By definition, a weak reference should not hold a target live by itself. That means that we can't trace weak references when we encounter them during tracing. Instead, we append them to a list. After marking everything live we scan through the list to null out references to garbage.

But this also means that pre-barriers are inadequate to prevent incremental GC from missing edges due to graph mutation. Live cells will be marked either because they're reachable or because they were marked by a pre-barrier before being removed from the graph. But weak references aren't traced! So you could read one out and write it behind the frontier and there's no removal that could trigger an emergency marking as with strong refs and pre-barriers. So we barrier the read instead; if you ever read a weak reference in the middle of an ongoing incremental GC, then the target of the weak ref will be marked.

Implementation

Rooted

Rooted needs to know how to trace its contained T. For builtin types (eg JSObject*, JS::Value), it uses JS::MapTypeToRootKind to look up an appropriate root sublist to insert onto, and then at collection time it will perform the appropriate action for each sublist.
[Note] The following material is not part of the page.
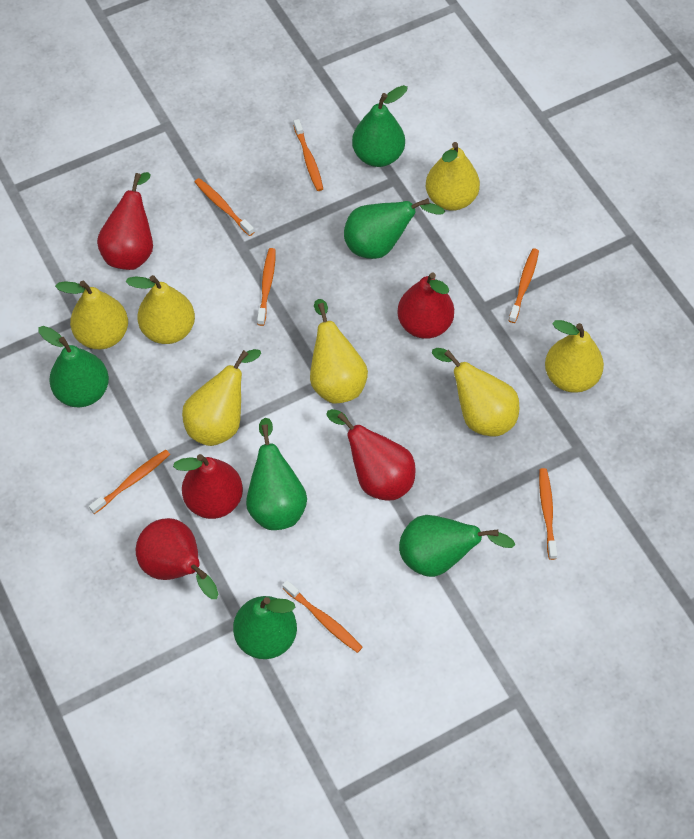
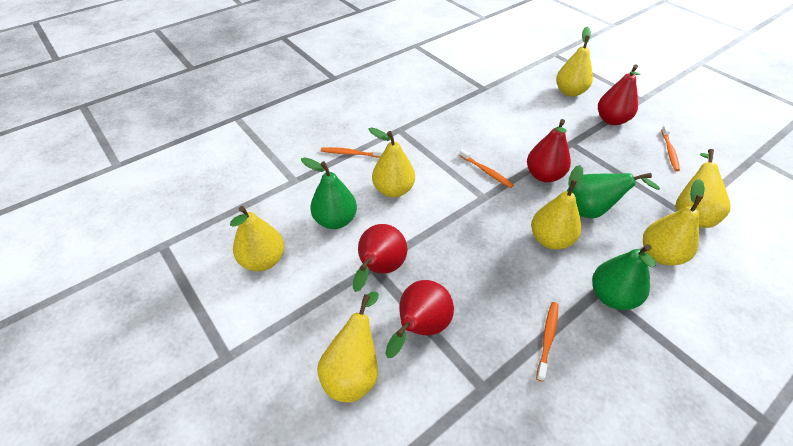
green pear: 6 -> 3
orange toothbrush: 7 -> 4
red pear: 5 -> 4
For anything else, JS::MapTypeToRootKind::kind will be set to JS::RootKind::Traceable, in which case the root lists will store a trace function alongside each rooted value. The trace function will be determined by the relevant specialization of JS::GCPolicy, specifically it will be JS::GCPolicy::trace. You can specialize this however you like for your own types, though usually you will want to stick with the default, which is to invoke a trace(JSTracer*) function on your struct.

Performance Notes

Rooted is cheap. It is a singly-linked list append. Most of the time, you will not actually GC within its scope, so the total cost is one insertion and one deletion.

Pre-barriers are only needed when in the midst of an incremental collection, so most of the time they should be a single predictable branch.

Post-barriers store the addresses of locations containing GC pointers, and are given both the previous and new values, so if the previous value was already a nursery thing, they don't need to do anything. But they'll remove the store buffer entry (the store buffer is where these pointers to GC pointers are stored) if you transition from storing a nursery -> tenured pointer. Which all just means that the common case is looking up whether the old and new values are in the nursery or not, which is done by masking the address and loading in a footer. So two memory reads, probably far enough from the pointers that they won't be on the same cache line, plus a few branches.